I explained to my father—who is naive in many ways—that this was an old story. The executives should be honest and say, "We can't find high skilled workers for low skilled pay." The truth must be that they don't really want to hire people—they just want to complain. The truth is that if they were truly desperate for workers, they would hire smart people and train them—like companies used to.

Last week, Adam Davidson wrote a very interesting article at the New York Times, Skills Donít Pay the Bills. He talks about the fact that employers are lying about the "skill shortage." This is embarrassing:

Eric Isbister, the C.E.O. of GenMet, a metal-fabricating manufacturer outside Milwaukee, told me that he would hire as many skilled workers as show up at his door. Last year, he received 1,051 applications and found only 25 people who were qualified. He hired all of them, but soon had to fire 15. Part of Isbister's pickiness, he says, comes from an avoidance of workers with experience in a "union-type job." Isbister, after all, doesn't abide by strict work rules and $30-an-hour salaries. At GenMet, the starting pay is $10 an hour. Those with an associate degree can make $15, which can rise to $18 an hour after several years of good performance. From what I understand, a new shift manager at a nearby McDonald's can earn around $14 an hour.

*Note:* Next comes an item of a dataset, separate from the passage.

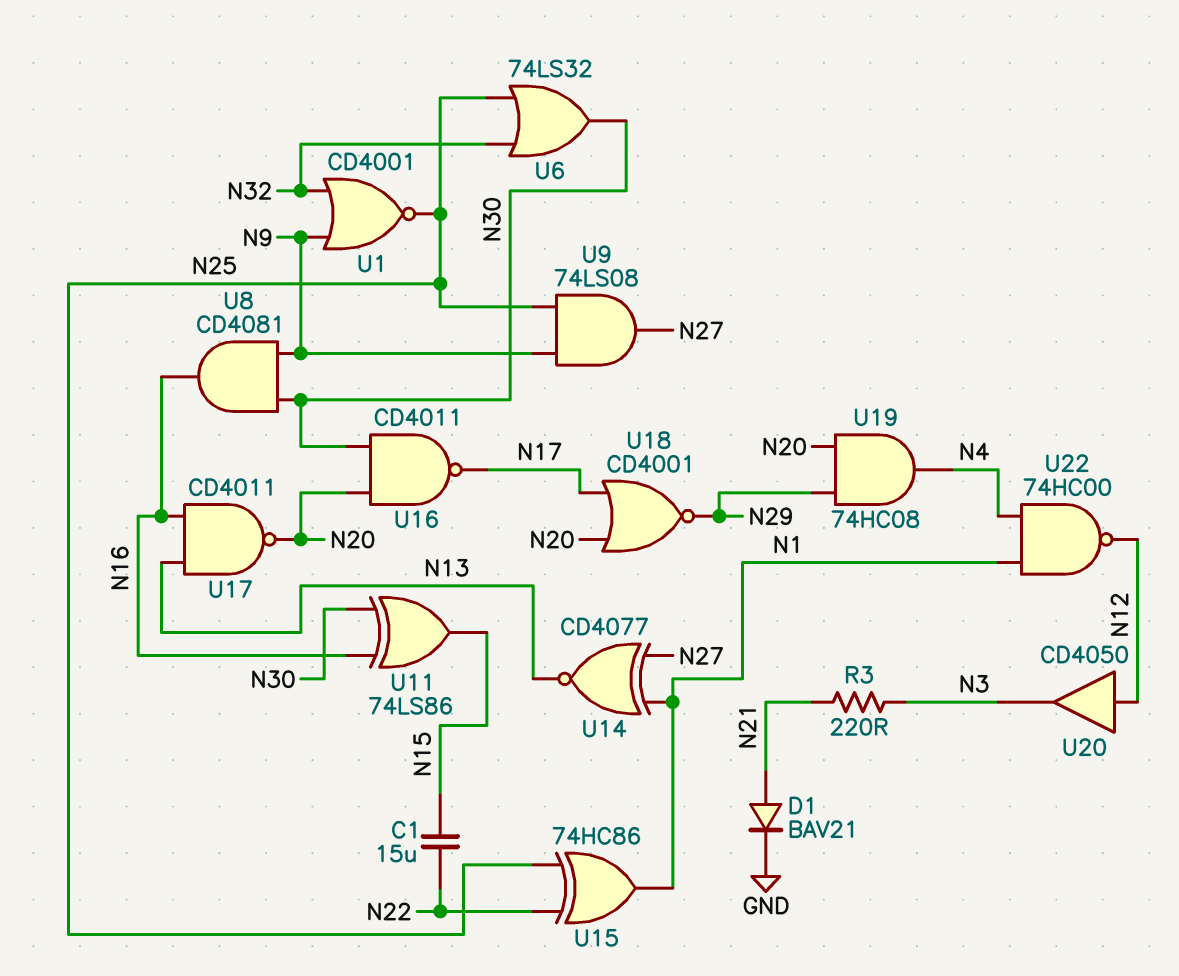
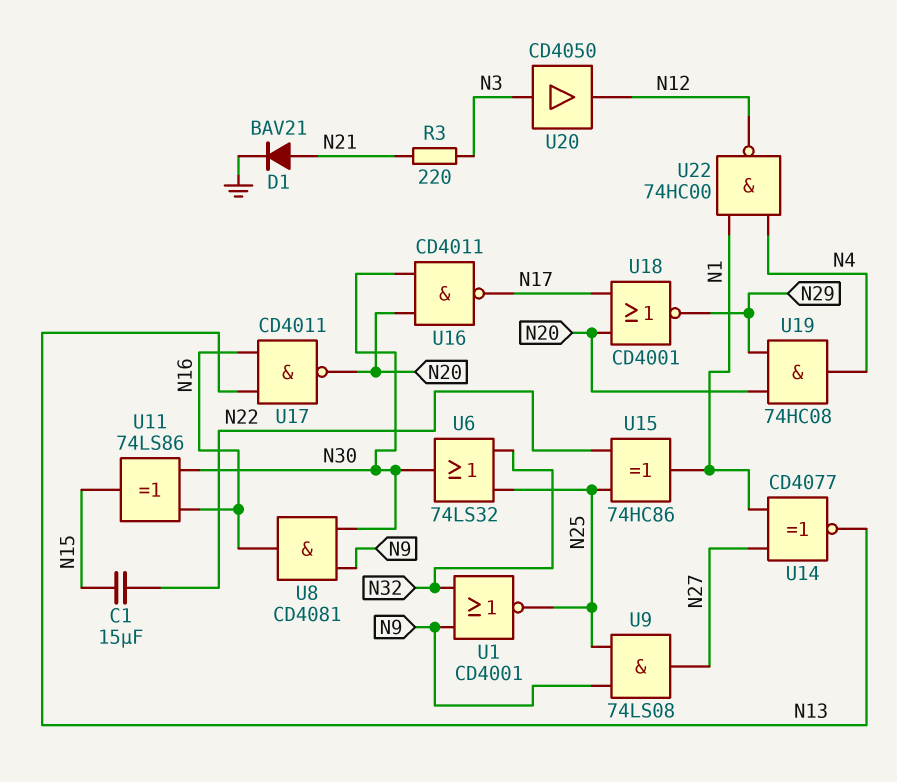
U20: buffer CD4050 (in N12, out N3) -> buffer CD4050 (in N3, out N12)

Note that Isbister doesn't just pay poorly.[1] Of the qualified people he found, he fired 60% of them because he doesn't abide strict work rules. What could that mean? State mandated breaks? Occupational safety? I don't know, but it is clear that there are a lot more reasons to not work for Isbister than the poor pay. But I don't want to make too big an issue of this. Eric Isbister is just a good example of the assholes who head America's businesses.

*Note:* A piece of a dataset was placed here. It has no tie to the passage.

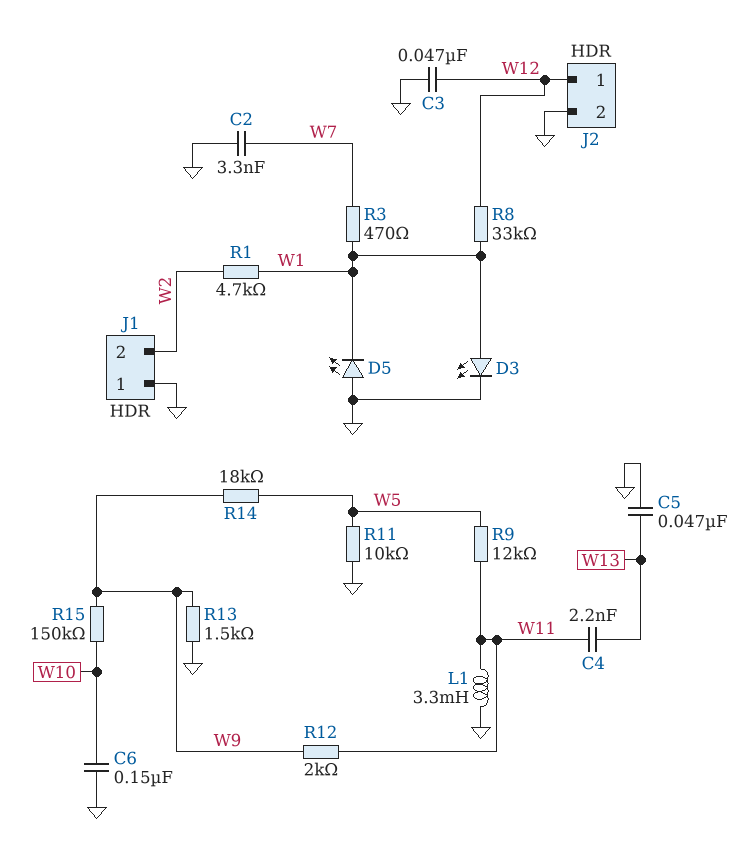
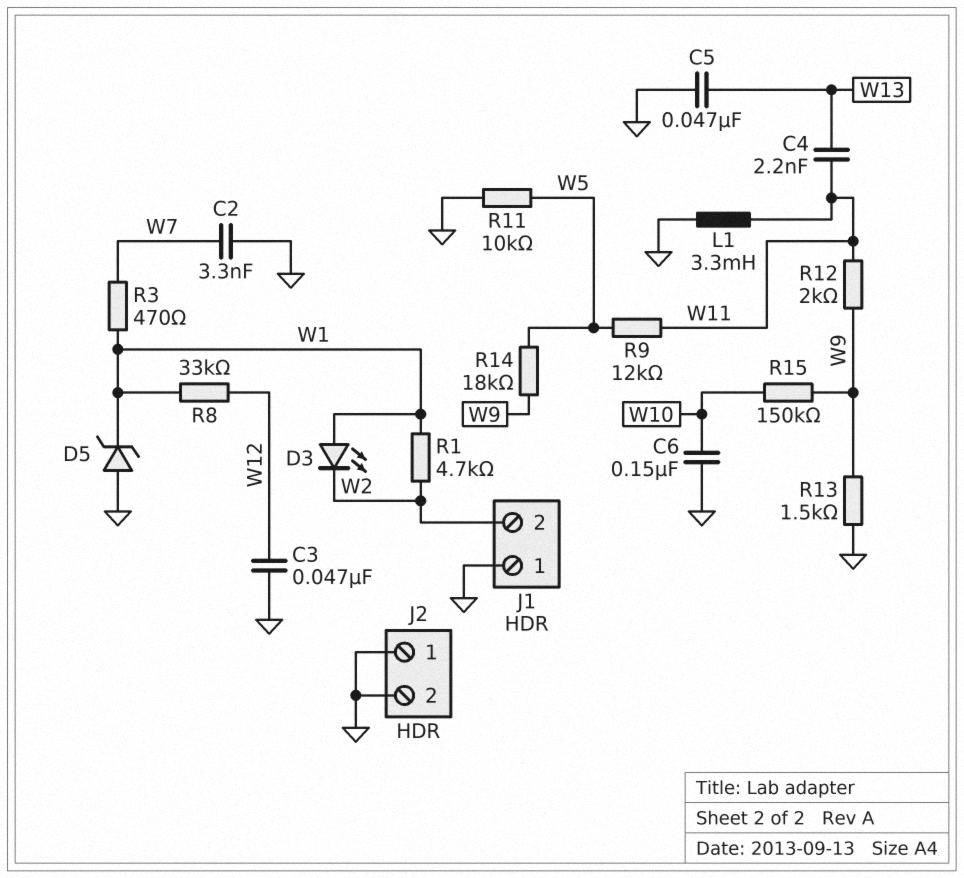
D3: LED (A W1, K GND) -> LED (A W1, K W2)
D5: LED (A GND, K W1) -> zener (A GND, K W1)
J2 pin 1: W12 -> GND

Davidson notes a very damaging aspect of all this fake talk of a skills gap: it is creating a real skills gap. Young people who go to school to get these vaunted in-demand skills quickly learn that they are qualified to take jobs that pay no more than McDonald's. And so they leave the profession for something that will pay their bills—or at least where they don't have to deal with assholes like Eric Isbister. Currently, highly skilled manufacturing workers are old and will soon retire from jobs that pay reasonable salaries. Who will be around to take these jobs? Will these employers go the way of GenMet and lower their wages in the hope that that will draw the workers in?



[1] Given that Isbister is so cavalier about finding workers, I can see how he might think of himself as the mythical job creator. In his case, he clearly doesn't care about maximizing the amount of product he can produce. He just staffs his factory with people he considers deserving. Of course, this makes him a very bad businessman. And that makes him very bad for job creation. If he just tried to maximize profits, he would employ more people. So Eric Isbister isn't just an asshole, he's also an idiot.